- Photo by Molly Forster
- Purple Heart's owner Keith Stevenson says he may have to close because of high taxes.
Customers were greeted by name as they walked into Purple Heart Patient Center on a recent Friday afternoon. The Jack London district store is the longest operating cannabis retailer in Oakland, and it’s busy.
But despite the shop's steady business and strong reputation in the city, owner Keith Stevenson doesn’t know how he will afford to pay city taxes this March, which he estimates will be half a million dollars.
He could sign up for a payment plan — $50,000 a month for 10 months — but that, too, will leave him in a deficit, he said. “We’ll likely be taxed out of business,” said Stevenson, who, in 2006, became the first African American to own a cannabis business license in the nation.
With the roll out of recreational cannabis last year, the city of Oakland began charging cannabis retailers an additional 10 percent tax on total annual revenue. Their taxes on projected income for 2019 are due in March. This is on top of the 15 percent tax retailers pay in excise tax for the cost of goods, as well as the roughly 10 percent sales tax to the state of California.
In November, Oakland voters passed Measure V, giving the city council the authority to lower the tax for cannabis retailers, and now Councilmember Dan Kalb, North Oakland, is trying to do just that.
“There are really many things that we need to do to help the cannabis business community thrive in Oakland,” Kalb said. “This particular ordinance that we’re doing is only the first step.”
The ordinance is proposing to reduce the nonmedical cannabis gross business income tax from the current 10 percent to 5 percent — the same rate for medical cannabis. “Even 5 percent is higher than a lot of other cities in the Bay Area, including cities in the East Bay, so we’ll need to do more later,” Kalb added.

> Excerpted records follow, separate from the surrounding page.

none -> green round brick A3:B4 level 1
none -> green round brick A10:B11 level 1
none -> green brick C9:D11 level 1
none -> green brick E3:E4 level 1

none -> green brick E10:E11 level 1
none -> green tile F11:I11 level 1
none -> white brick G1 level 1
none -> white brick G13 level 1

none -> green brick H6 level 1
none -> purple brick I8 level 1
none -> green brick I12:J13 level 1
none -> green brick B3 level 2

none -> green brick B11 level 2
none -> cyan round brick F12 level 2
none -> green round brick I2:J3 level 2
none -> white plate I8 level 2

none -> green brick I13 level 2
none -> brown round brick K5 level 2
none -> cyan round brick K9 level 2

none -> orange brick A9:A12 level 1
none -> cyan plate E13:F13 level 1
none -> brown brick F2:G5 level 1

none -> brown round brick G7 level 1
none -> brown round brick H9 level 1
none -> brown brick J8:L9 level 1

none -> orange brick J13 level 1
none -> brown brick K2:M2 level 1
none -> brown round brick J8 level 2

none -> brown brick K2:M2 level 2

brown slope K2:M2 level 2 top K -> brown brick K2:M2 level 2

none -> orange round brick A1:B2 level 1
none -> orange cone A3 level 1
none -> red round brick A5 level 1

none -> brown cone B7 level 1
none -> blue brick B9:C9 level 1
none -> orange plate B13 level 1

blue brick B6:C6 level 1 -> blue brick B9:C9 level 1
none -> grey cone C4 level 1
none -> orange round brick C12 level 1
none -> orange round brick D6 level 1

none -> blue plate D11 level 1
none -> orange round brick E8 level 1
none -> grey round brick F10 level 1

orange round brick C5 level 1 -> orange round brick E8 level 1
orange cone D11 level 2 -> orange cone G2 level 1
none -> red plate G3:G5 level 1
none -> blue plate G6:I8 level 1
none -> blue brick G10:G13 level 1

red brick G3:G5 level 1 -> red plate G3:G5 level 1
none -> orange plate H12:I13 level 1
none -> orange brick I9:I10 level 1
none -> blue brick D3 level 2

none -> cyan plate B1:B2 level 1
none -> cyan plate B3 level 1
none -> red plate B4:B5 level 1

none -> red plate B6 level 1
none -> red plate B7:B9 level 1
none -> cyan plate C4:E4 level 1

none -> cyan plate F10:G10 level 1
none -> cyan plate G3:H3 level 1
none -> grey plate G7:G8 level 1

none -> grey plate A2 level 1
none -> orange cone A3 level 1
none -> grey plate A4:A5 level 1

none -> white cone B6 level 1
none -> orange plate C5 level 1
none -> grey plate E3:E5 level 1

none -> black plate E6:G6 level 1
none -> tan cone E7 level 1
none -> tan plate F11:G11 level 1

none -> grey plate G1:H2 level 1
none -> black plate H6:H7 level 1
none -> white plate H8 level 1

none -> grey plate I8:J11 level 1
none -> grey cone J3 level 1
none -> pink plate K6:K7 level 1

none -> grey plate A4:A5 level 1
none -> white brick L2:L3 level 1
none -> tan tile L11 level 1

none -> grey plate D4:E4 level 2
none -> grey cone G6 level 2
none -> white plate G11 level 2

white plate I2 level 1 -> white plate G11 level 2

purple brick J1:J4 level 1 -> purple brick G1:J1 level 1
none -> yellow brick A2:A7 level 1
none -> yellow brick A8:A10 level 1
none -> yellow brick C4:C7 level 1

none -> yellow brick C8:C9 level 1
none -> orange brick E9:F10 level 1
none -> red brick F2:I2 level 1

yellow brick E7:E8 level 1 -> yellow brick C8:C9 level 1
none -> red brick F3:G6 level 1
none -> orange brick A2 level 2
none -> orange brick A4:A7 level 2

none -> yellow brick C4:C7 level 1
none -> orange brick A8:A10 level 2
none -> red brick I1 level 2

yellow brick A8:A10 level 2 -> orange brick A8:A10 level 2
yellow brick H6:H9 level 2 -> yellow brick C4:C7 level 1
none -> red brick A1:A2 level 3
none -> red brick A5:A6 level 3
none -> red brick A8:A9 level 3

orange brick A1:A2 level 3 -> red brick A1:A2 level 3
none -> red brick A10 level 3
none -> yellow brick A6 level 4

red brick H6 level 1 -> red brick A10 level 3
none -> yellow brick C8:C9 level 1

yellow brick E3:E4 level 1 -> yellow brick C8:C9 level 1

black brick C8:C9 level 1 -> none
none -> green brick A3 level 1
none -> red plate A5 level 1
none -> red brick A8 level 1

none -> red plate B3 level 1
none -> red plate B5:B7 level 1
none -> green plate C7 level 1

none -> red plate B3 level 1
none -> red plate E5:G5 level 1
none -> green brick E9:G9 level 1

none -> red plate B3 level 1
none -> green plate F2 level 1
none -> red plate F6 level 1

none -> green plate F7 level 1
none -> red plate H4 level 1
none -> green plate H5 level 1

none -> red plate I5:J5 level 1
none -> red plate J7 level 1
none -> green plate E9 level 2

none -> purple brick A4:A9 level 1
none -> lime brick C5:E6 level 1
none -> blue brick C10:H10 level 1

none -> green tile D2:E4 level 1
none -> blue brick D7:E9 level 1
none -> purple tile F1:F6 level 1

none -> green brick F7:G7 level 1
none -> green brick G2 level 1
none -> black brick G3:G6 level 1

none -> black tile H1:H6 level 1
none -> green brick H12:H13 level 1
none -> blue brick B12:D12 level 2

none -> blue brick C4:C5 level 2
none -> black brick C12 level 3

Many councilmembers and cannabis business owners agree that the high tax is harming the city’s cannabis trade and hindering Oakland’s competitiveness. However, Kalb’s ordinance will create an estimated $1.8 million hole in the city’s projected budget — money that city staffers say could cost employees the 1 percent raise they were slated to receive. The projected budget gap from lowering the weed tax is why Kalb’s ordinance was held over in a council committee last week.
Last year, the Oakland officials negotiated with employee unions to give city workers a 1 percent raise, but only if the city’s revenue for the 2018-2019 fiscal year is 4 percent higher than what they anticipate bringing in.
The city’s revenue for this year isn’t finalized until summer, though, when the fiscal year ends, Kalb noted. So, if the council slashes the tax in advance of that, it could potentially affect the chances of the city employees getting their raise.
According to the administrator’s report, the city is already having a tight year. City officials want to know how to fund a $1.8 million revenue hit for 2019-2020 fiscal year if they go forward with lowering the tax.
As of now, the city has not begun to discuss how it would make up for those lost funds, but Kalb is hoping that they can come up with a plan before the committee meets to discuss the ordinance again on Feb. 19.
Shop owners argue, however, that the city shouldn’t assume that the income from cannabis sales will be the same as last year if the high tax remains in place.
Ramon Garcia, who is on the steering committee for the Oakland Cannabis Business Council, representing over 50 businesses in Oakland, said 40-50 percent of the businesses he works with are contemplating closing shop. “That $1.8 million loss, over time, will turn into a whole lot more if all these businesses are forced to shut down and other businesses are not wanting to come into Oakland,” he said.
For Oakland to remain competitive, he said, “it has to be done in a way where everyone is able to prosper, not just the large companies who can afford to pay the higher tax prices because they have the capital, and investors, and everything else.”
Because right now, “it’s the equity applicants and the small businesses who are going to suffer the most,” Garcia said.
Oakland’s equity program was designed to help communities most impacted by the war on drugs enter the cannabis industry by giving them business licenses, loans, and partnerships with general applicants. Yet it was equity businesses that made up the majority of people who spoke at City Hall last week.
“The high taxes are really making it difficult for equity businesses such as ourselves,” said Alicia Bird of Millennium Marketplace. “We receive an equity loan from taxes, but then we have to turn around and pay the loan back plus taxes, so it really comes out to be higher than a hard money lender.”